She fought till the last breath left her as she hung from the ceiling fan.
I made her climb that chair. I stood there still, because I knew every strength in her life was dead; her world had fallen apart.
Running and panting, she did all the time, so much was there in her brain to think that she never thought about herself. It's tough for anything to survive like that.
The world hates coward, but she wasn't one. She was just tired. There was no one to crease her back into her coat, to comb her hair back into a band, to wait till she falls asleep, to catch her when she falls back; no one who could overlook her crimes.
It tortured her the way the world expected actions out of her but insist her not to react. She wasn't messed up; she wasn’t insane she was just hopeless - as much as the world was hopeless with her.
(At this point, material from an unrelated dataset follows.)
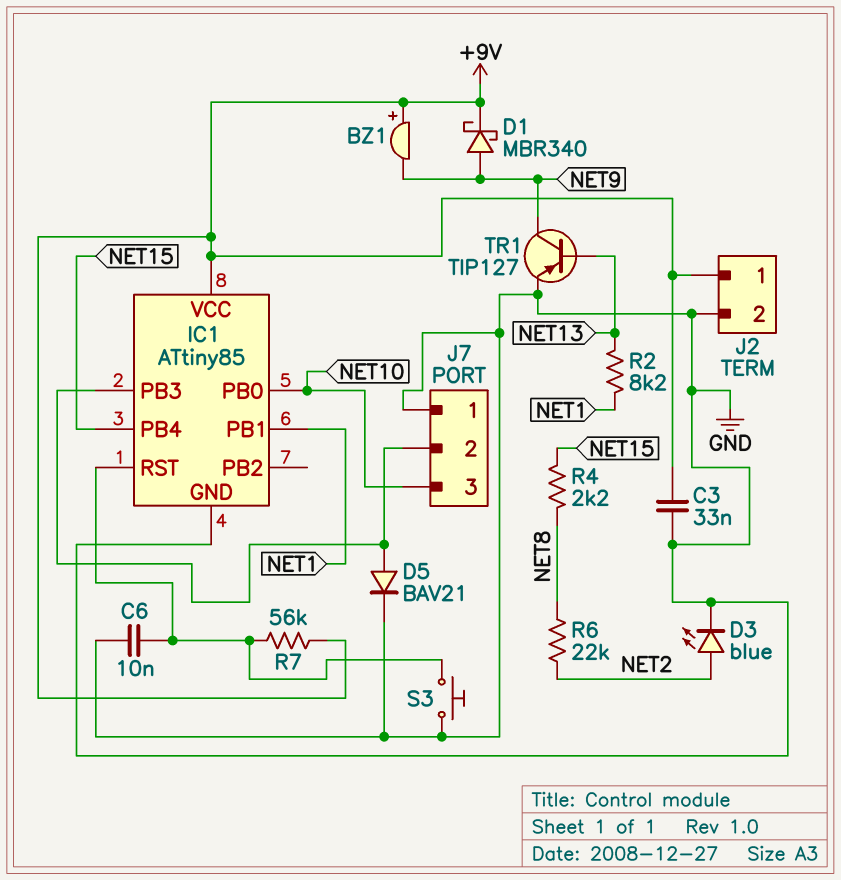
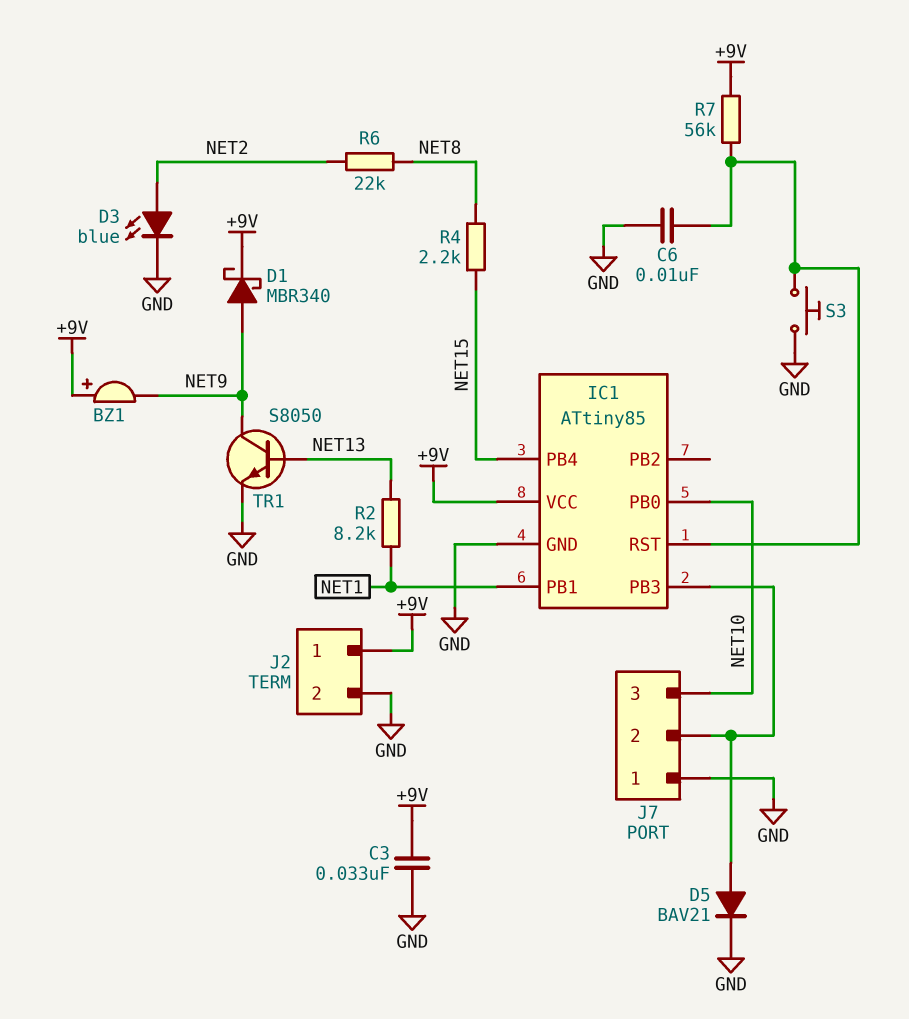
TR1: PNP TIP127 (B NET13, C NET9, E GND) -> NPN S8050 (B NET13, C NET9, E GND)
As I stood at her cremation, I heard people talk about how they knew she would do the same, how they knew her actions were insane and how they knew she was distantly normal.
As she lay in her grave listening to the analogue static murmurs.
I smiled listening to the world talk about a girl who gave up on herself- because of them, yet all they could do was to talk about her insecure brain.
I held my tears back and winded up the cremation as fast as possible. I believed in the righteousness of her actions, I believed in the legitimacy of her feelings and I believed in the gravity of her pain.
As I turned back from the gleaming fire, I could smell the musky, sweet perfume. It reminded me of her warmth and her liveliness.
I wanted to run back to the half-burnt her, hug the burning woods, catch the fluoresce, to make her all over again.
Because her pain was screeching in my ears, her nervousness haunted me, her battle cry sent chills down my spine.
The world will slowly forget her. What will remain visible would only be me.
I know I did a crime when I killed my soul, but I was tamed for the murder.
She wasn't ineligible to live; but I had to act.